A moratória de crédito foi publicada para aliviar famílias, empresas e instituições durante a tempestade Kristin. A medida permite suspender pagamentos de empréstimos por 90 dias, com regras específicas. A aplicação depende da regularidade contributiva junto de fisco e Segurança Social.

Quem pode aceder envolve pessoas singulares, empresas e instituições de solidariedade social. A condição central é estar em dia com as obrigações contributivas e não estar em mora com prestações há mais de 90 dias junto das instituições financeiras. A medida não vale para quem não cumpra estes requisitos.
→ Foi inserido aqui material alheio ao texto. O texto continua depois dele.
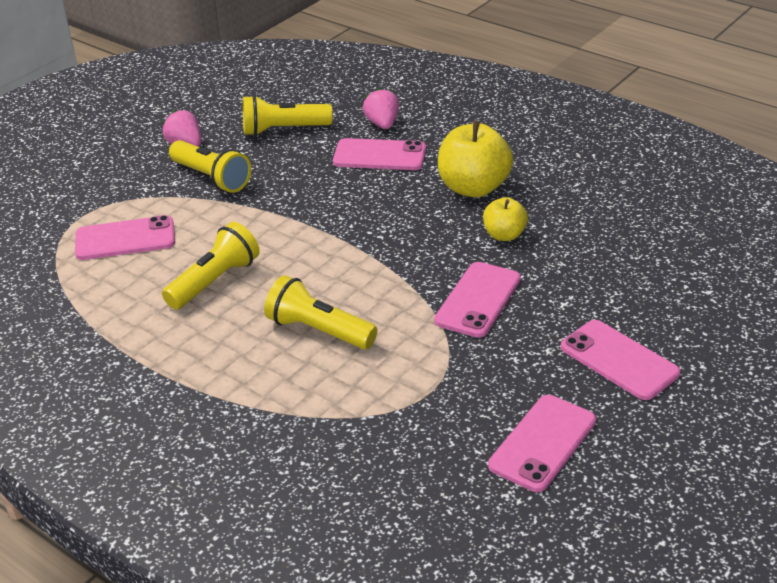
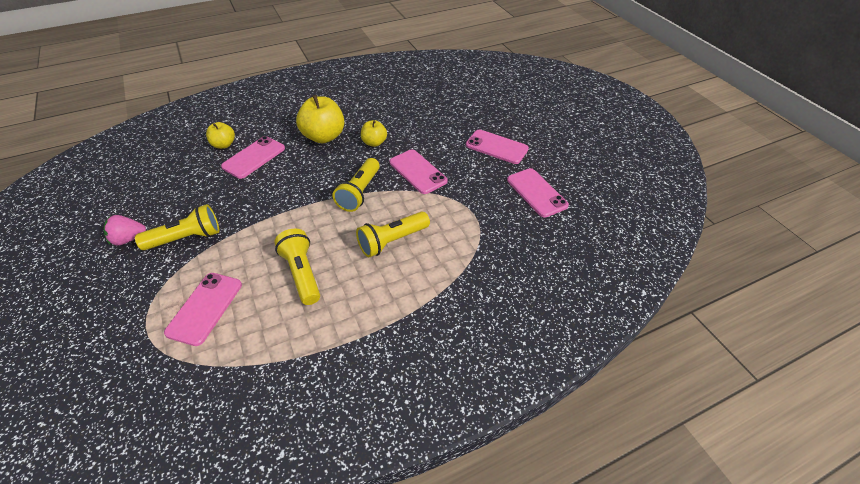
camera: 65 degrees left, 10 degrees up
(283, 130) = (175, 186): yellow flashlight -> yellow flashlight (359, 192)
(382, 124) = (224, 145): pink strawberry -> yellow apple
(619, 360) = (496, 147): pink phone -> pink phone turned 45 degrees clockwise

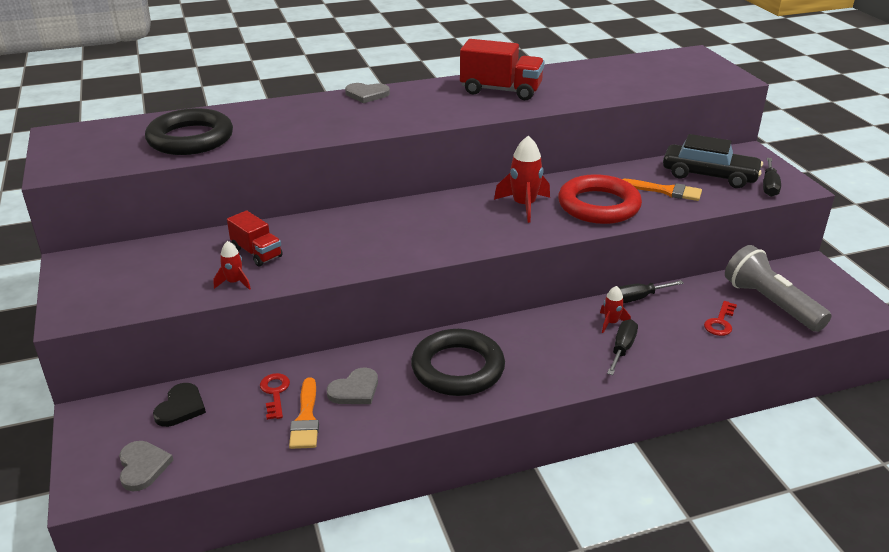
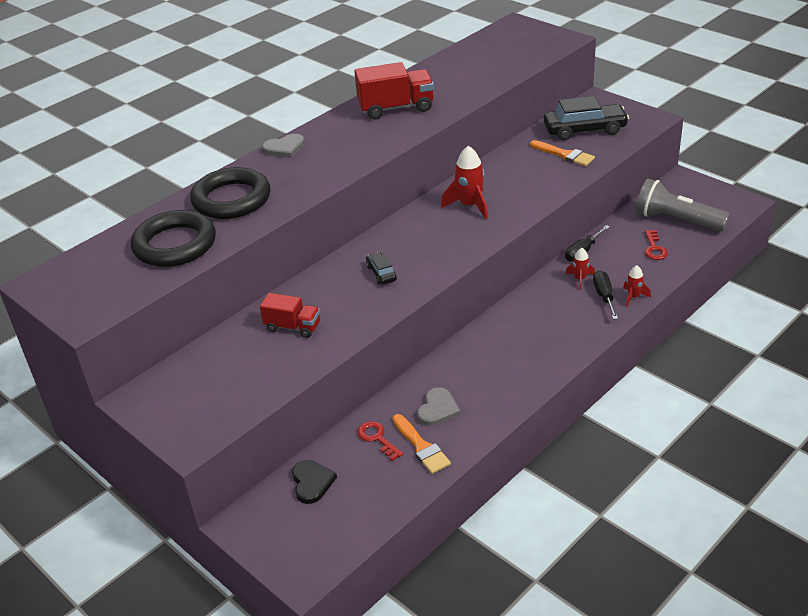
camera: 25 degrees left, 5 degrees up
(142, 467) = (330, 539): grey heart -> none
(234, 282) = (302, 359): red rocket -> red rocket (633, 297)
(381, 236) = (381, 273): none -> black car
(458, 368) = (499, 360): black ring -> black ring (231, 199)
(598, 205) = (526, 185): red ring -> none
(666, 191) = (564, 155): orange brush -> orange brush turned 45 degrees clockwise
(769, 186) = (634, 125): black screwdriver -> none

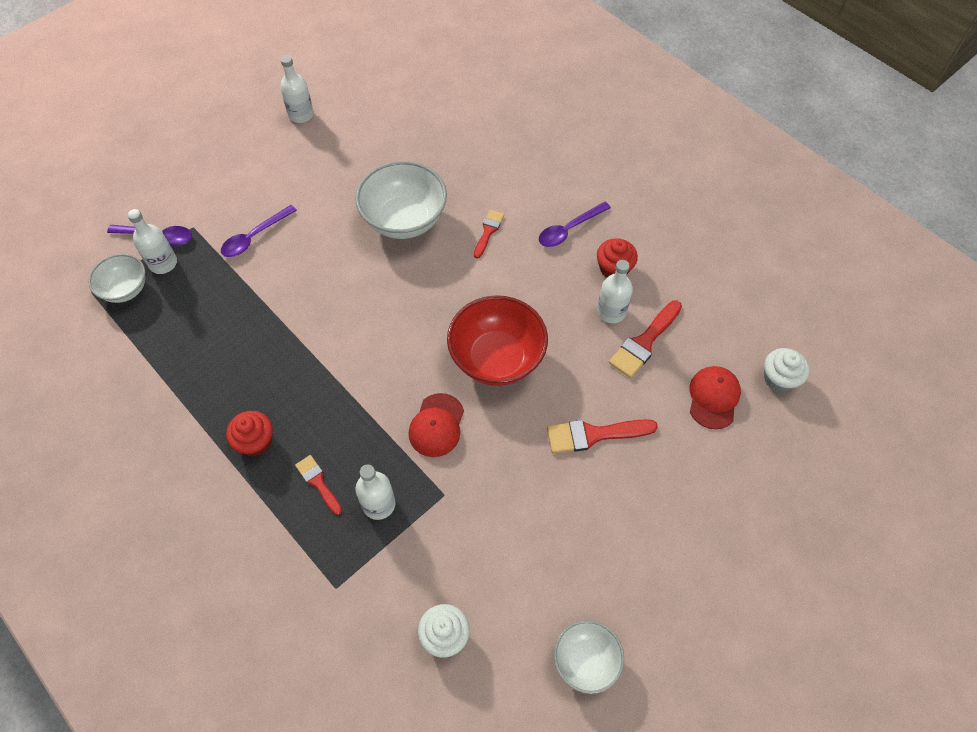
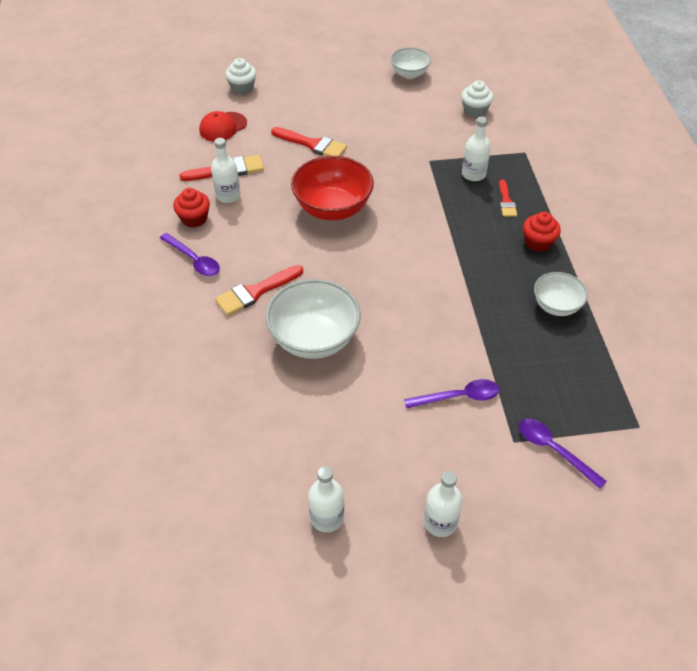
camera: 145 degrees left, 10 degrees down
(125, 289) = (604, 410): white bowl -> white bowl (556, 306)
(163, 263) = (558, 418): white bottle -> white bottle (440, 522)
(436, 425) = (406, 193): red cap -> none
(488, 231) = (255, 292): red brush -> red brush, size x1.61
(569, 229) = (194, 260): purple spoon -> purple spoon turned 45 degrees clockwise
(779, 378) = (174, 117): white cupcake -> white cupcake (242, 88)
A moratória abrange créditos até 28 de janeiro de 2026, incluindo habitação própria e permanente. Bancos não podem revogar linhas de crédito existentes, e qualquer extensão de prazo não configura incumprimento. A comunicação de situações também fica registada na Central de Responsabilidades de Crédito.

Como aceder

O processo é simplificado: a adesão deve ser enviada, preferencialmente por via eletrónica, à instituição financeira. A declaração, assinada pelo mutuário, deve acompanhar documentação da regularidade fiscal e contributiva. As instituições respondem em até cinco dias úteis a partir do recebimento.

Se alguns requisitos não forem cumpridos, o banco deve informar a fundamentação dentro de três dias úteis. A medida permite adiar rendas, juros e encargos sem impactar contratos fora do regime. O diploma licita ainda uma eventual moratória de 12 meses para situações específicas.